Database Fun

tips and tricks from 30+ years making databases dance…

Not everyone uses SQL triggers today. I’m a huge trigger fan. It allows you to implement business logic and rules at the appropriate model level in the application. Some rules should be client side, other rules should always be database side. Its more efficient, not to mention faster. I’ll put some more notes up soon about how denormalizing your physical schema can lead to massive gains in web tier productivity. But on with the topic de jour…

If you have triggers in your database, you’ll know that 99% of the time the entire trigger code should always, always, be enforced. that’s the point of the trigger. The application cannot get around it – that’s why we put those hard and fast rules in the triggers and constraints. Integrity is a beautiful thing.
However, as with every rule, there is always an exception! One likely exception that I occasionally hit is when doing a system upgrade, or other IT driven update to records, I do NOT want to disrupt the business logic and mess up the last modified dates, or other triggered logic columns. I probably want to “fix” a couple of columns in every row, or a given set of rows for some reason.
In this Use Case, my goal is to have the update fire, have the trigger NOT fire, and thus my fix gets applied, without disrupting the normal integrity of the data.
So how can we do this? There is no way to pass a parameter to a trigger on an adhoc basis! Sure, you can DROP the trigger, do your fix, then reload the trigger, but because that affects every user of the system, you now need full system down/maintenance window with all the inconvenience that entails! Whether you are MySQL, SQLServer, Oracle, DB2… I’ve done them all… there is no way. You cannot ‘drop’ a trigger for just one user. Unless you make one!

Let’s say you have a table “subscriber”, and you have a before insert and before update trigger that sets the create_datetime and last_modified_datetime each time a new row is added or updated. Pretty standard trigger stuff.
And you need to “fix” another column’s value without the create/update date fields getting updated.

Step 1: create a new column in your table definition called “operation_name”. Make it nullable. and typically, I make it varchar(30) or similar. think of this as a transient field. It has no business value.

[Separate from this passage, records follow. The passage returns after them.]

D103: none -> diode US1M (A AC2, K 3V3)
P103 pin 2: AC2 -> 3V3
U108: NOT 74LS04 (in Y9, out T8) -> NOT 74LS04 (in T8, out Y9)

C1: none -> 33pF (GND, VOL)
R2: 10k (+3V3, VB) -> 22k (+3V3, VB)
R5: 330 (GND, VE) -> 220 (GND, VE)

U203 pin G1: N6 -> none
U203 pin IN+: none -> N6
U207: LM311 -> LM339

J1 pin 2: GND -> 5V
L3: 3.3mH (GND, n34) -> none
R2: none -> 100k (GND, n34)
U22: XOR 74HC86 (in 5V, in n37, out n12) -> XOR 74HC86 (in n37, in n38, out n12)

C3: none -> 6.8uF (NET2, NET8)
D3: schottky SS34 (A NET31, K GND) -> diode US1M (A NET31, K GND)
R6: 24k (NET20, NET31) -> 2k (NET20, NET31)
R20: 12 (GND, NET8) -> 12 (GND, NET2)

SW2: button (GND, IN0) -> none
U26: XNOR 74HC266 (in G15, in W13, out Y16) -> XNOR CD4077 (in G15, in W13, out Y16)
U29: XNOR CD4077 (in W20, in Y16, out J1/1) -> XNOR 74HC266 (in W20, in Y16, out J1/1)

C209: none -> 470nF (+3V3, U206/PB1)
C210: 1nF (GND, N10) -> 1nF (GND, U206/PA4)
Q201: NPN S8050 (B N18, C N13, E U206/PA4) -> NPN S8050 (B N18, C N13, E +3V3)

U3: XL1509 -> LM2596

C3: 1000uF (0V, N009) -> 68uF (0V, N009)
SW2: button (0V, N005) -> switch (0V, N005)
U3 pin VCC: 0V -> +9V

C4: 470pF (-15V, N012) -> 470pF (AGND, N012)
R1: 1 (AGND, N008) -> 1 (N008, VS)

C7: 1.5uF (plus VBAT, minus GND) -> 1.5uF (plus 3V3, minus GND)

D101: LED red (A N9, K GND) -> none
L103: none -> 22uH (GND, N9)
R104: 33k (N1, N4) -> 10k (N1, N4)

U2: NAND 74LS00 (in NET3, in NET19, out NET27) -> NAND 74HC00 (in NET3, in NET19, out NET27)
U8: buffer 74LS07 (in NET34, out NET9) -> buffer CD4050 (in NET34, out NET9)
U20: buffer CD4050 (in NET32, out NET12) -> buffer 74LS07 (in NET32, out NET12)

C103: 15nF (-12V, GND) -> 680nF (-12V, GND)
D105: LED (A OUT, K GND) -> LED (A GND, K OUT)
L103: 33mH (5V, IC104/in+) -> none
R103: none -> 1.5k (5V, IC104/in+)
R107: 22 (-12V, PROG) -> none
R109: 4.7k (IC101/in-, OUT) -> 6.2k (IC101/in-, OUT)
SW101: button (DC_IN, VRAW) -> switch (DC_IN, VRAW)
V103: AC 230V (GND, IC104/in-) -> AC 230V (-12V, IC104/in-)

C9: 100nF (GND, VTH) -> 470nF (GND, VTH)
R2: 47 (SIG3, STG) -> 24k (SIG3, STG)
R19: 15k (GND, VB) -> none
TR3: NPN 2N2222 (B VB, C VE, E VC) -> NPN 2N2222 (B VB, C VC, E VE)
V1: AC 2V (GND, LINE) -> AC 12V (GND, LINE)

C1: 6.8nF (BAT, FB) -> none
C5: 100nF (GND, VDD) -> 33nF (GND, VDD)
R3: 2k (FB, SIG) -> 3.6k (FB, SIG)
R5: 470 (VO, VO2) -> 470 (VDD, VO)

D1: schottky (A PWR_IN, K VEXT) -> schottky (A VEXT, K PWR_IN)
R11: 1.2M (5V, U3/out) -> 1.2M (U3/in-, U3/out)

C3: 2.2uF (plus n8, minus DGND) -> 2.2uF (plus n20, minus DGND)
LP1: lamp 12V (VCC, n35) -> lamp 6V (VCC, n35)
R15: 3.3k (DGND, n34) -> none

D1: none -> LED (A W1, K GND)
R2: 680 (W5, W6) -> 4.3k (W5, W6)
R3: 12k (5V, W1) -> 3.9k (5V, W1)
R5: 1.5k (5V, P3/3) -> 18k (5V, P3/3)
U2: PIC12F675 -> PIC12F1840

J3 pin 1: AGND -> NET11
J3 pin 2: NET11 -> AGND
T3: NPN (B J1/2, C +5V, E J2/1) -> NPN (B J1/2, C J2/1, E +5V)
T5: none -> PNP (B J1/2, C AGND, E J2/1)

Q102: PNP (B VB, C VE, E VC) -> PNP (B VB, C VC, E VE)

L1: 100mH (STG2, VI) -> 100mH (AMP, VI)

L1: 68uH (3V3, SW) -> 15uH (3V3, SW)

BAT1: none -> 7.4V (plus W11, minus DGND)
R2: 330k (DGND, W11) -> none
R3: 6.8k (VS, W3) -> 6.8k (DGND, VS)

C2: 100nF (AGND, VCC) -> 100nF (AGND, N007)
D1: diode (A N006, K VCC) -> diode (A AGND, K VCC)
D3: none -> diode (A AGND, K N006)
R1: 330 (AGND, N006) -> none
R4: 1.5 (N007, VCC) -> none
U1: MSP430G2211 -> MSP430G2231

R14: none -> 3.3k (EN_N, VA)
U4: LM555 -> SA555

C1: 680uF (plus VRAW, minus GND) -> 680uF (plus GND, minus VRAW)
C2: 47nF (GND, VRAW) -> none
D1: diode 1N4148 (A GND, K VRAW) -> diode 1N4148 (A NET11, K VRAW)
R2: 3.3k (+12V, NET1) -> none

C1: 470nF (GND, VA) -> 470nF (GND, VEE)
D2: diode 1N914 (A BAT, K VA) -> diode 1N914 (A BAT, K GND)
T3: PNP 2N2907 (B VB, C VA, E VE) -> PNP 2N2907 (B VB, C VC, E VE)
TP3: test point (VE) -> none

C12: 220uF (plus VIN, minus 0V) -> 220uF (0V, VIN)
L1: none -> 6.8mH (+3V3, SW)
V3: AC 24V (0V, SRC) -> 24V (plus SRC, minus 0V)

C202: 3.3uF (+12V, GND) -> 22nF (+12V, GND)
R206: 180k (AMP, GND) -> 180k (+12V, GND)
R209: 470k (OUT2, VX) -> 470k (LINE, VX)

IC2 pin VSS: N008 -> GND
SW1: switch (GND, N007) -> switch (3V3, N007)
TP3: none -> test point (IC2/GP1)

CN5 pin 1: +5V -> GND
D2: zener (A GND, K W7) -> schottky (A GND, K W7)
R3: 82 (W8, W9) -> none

In your application code, or SQL statements, you can now set the operation_name to any value you like. For example, “NO TRIGGER”.
In your SQL Trigger, which will fire in a discrete transaction, you can now see the “new” value of field operation_name and can act accordingly. In my example I want to skip the entire trigger.
In MySQL, the elegant way to skip the trigger from any point within it is to use the LEAVE statement.
It seems not a lot of people know how to use labels and LEAVE in SQL procedures and triggers, but they are incredibly useful for assisting in structuring maintainable SQL.

Normally, in a trigger you’d code something like…

CREATE trigger bi_subscriber before insert on subscriber for each row
begin
    set new.create_date = NOW();
    set new.update_date = NOW();
    /* ipse lorem... more code... */
end
$$

If however you “label” your begin/end statements, you can do a wondrous thing… you can leave that named block of code!

CREATE trigger bi_subscriber before insert on subscriber for each row
thetrigger: begin
    if new.operation_name = "NO TRIGGER" then
        LEAVE thetrigger;
    end if;
    set new.create_date = NOW();
    set new.update_date = NOW();
    /* ipse lorem... more code... */

end
$$

Now isn’t that a wonderful thing? Obviously you can now use the operation_name to influence trigger behavior instead of just leaving the trigger altogether. Now the client application can dynamically change the way the trigger rules fire. Very cool.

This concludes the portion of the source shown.